Edited layout image data:

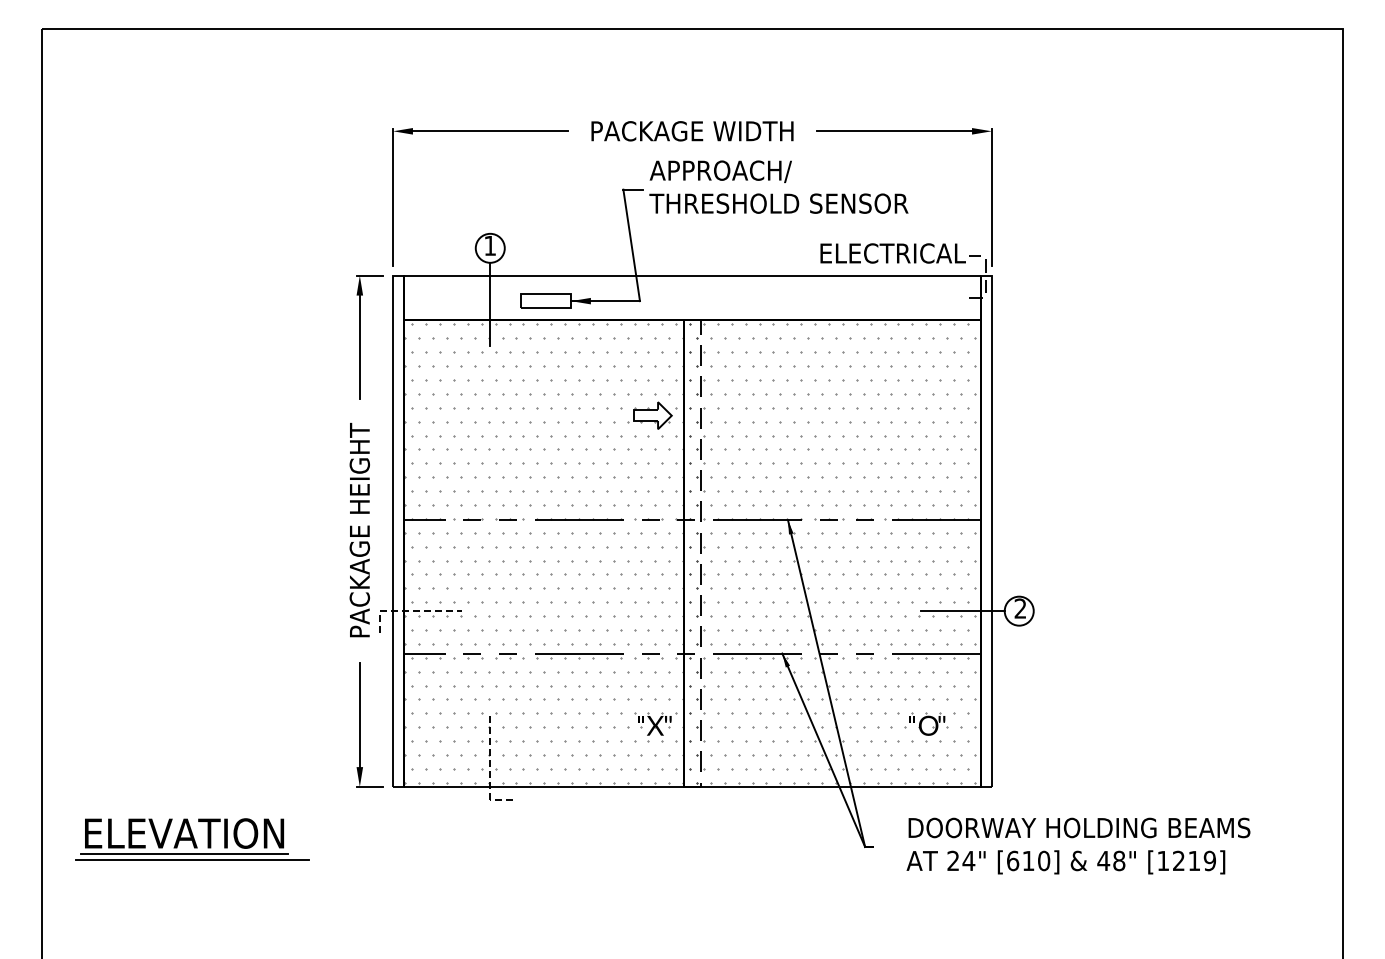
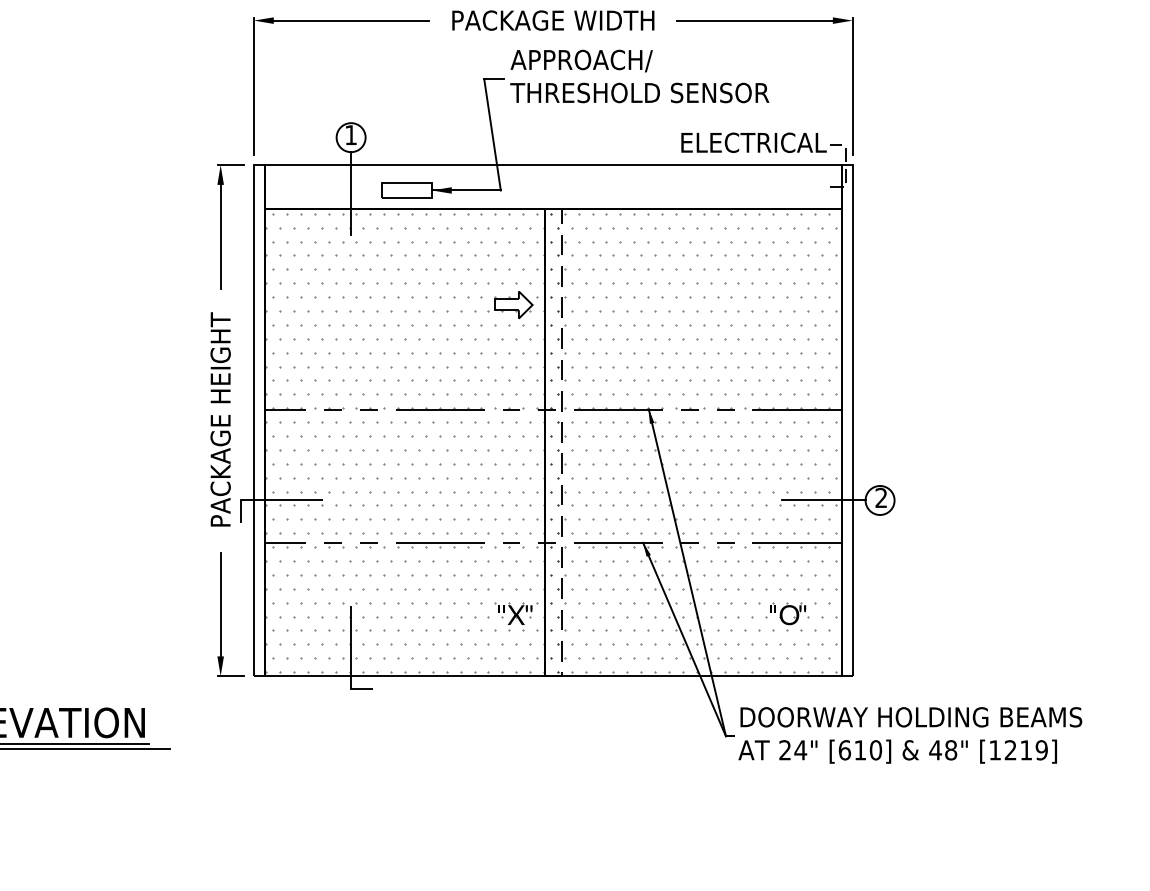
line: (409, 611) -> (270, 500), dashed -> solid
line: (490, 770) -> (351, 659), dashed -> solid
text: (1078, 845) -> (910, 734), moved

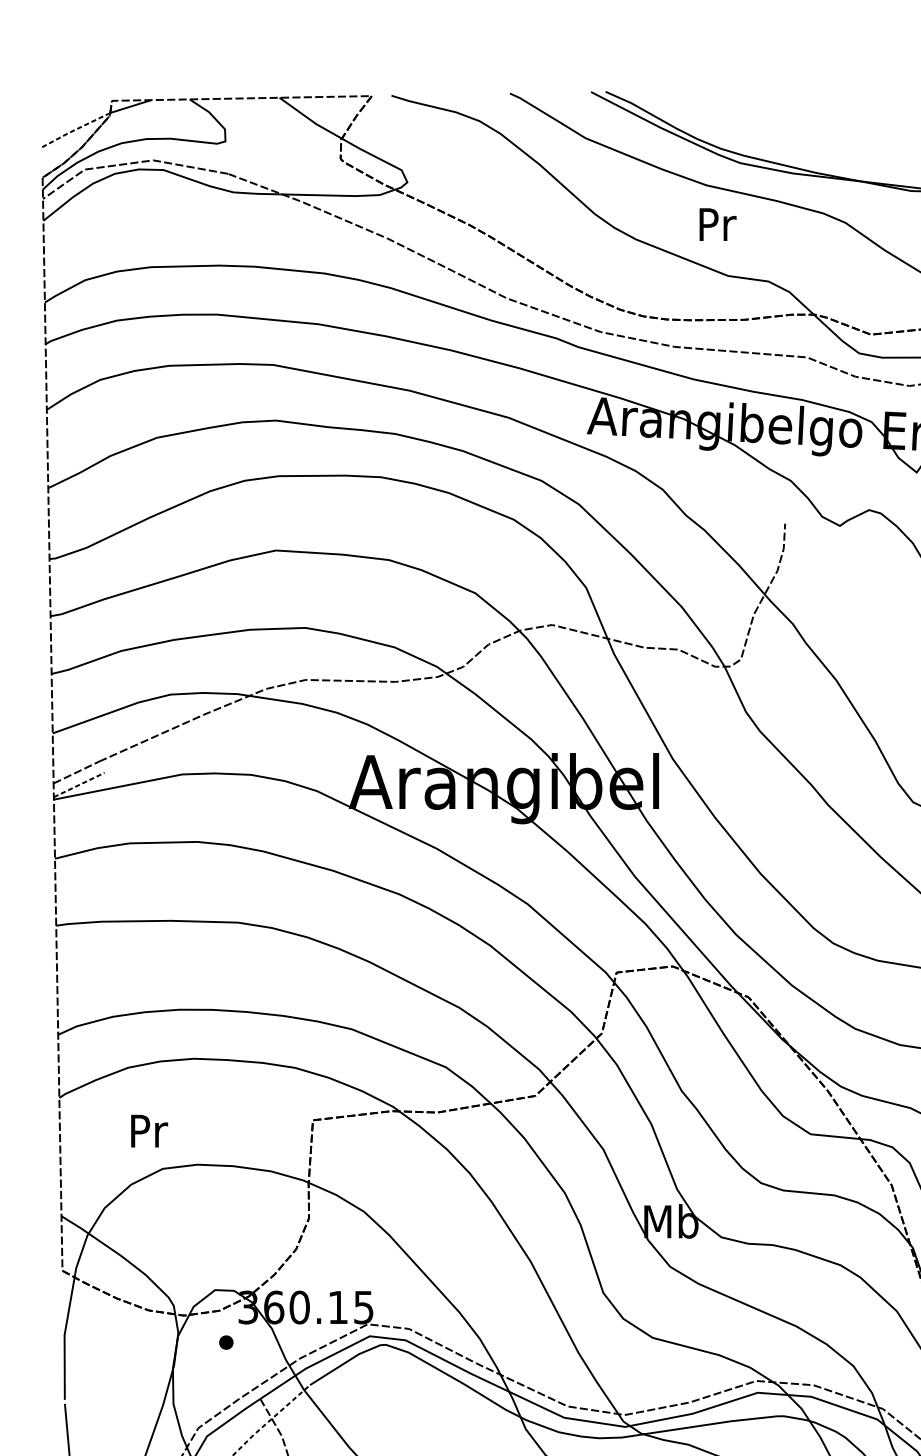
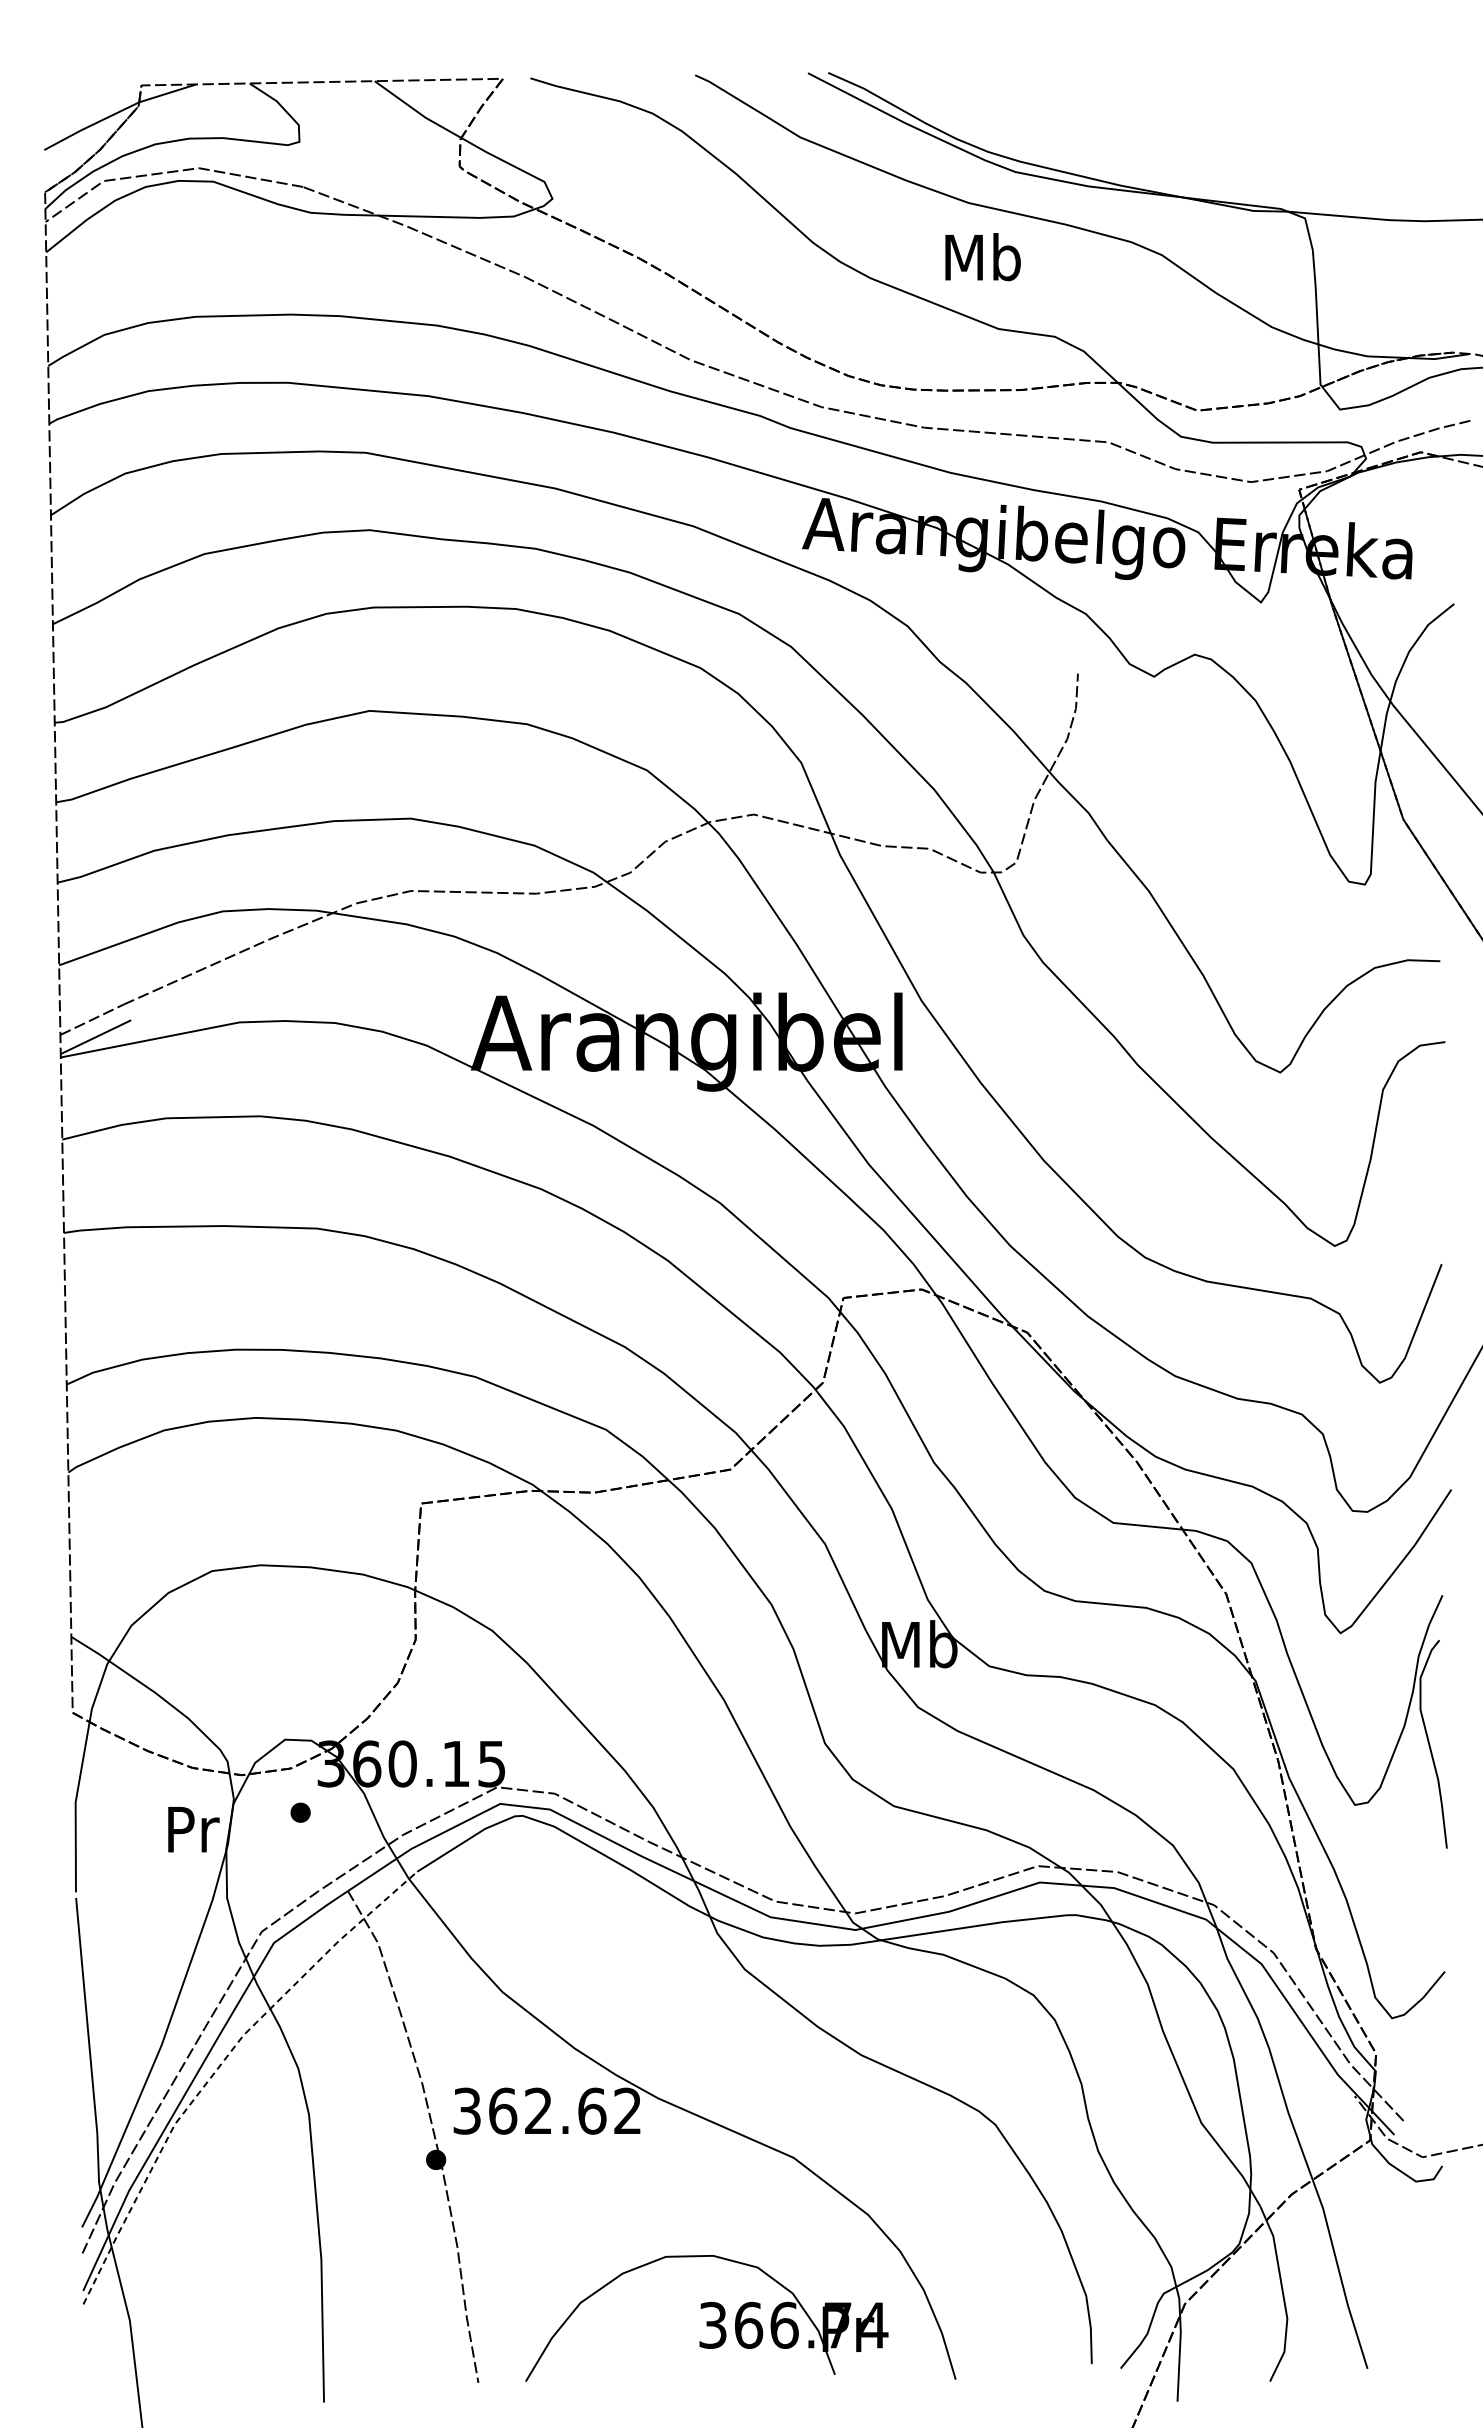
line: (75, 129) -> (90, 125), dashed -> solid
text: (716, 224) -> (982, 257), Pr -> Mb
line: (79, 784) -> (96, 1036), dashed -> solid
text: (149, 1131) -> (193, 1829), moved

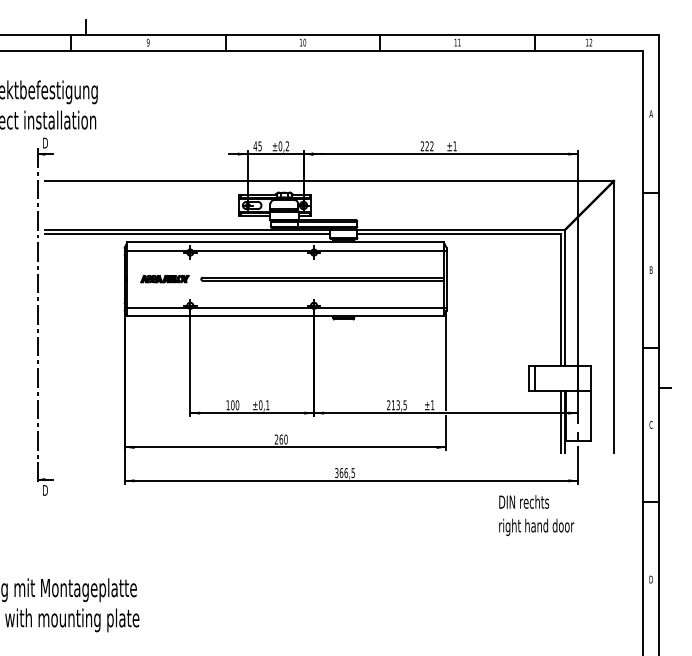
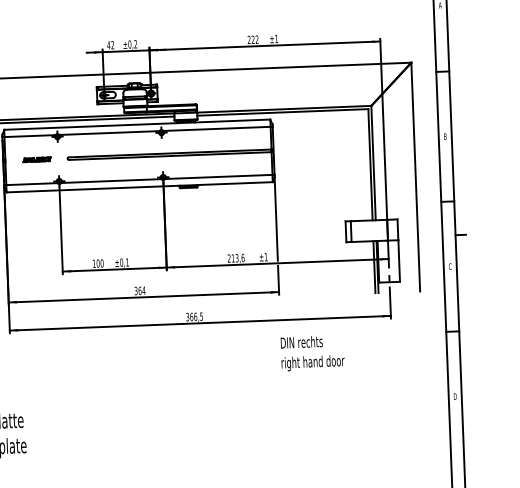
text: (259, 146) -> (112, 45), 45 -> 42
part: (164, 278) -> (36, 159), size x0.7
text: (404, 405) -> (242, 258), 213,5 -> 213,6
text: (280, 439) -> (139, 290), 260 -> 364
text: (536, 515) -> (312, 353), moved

* [EXERCISE DETAILS]
Copy all of the records verbatim, omitting the pictures.

* [RESPONSE FOR THIS EXERCISE]
line: (409, 611) -> (270, 500), dashed -> solid
line: (490, 770) -> (351, 659), dashed -> solid
text: (1078, 845) -> (910, 734), moved

line: (75, 129) -> (90, 125), dashed -> solid
text: (716, 224) -> (982, 257), Pr -> Mb
line: (79, 784) -> (96, 1036), dashed -> solid
text: (149, 1131) -> (193, 1829), moved

text: (259, 146) -> (112, 45), 45 -> 42
part: (164, 278) -> (36, 159), size x0.7
text: (404, 405) -> (242, 258), 213,5 -> 213,6
text: (280, 439) -> (139, 290), 260 -> 364
text: (536, 515) -> (312, 353), moved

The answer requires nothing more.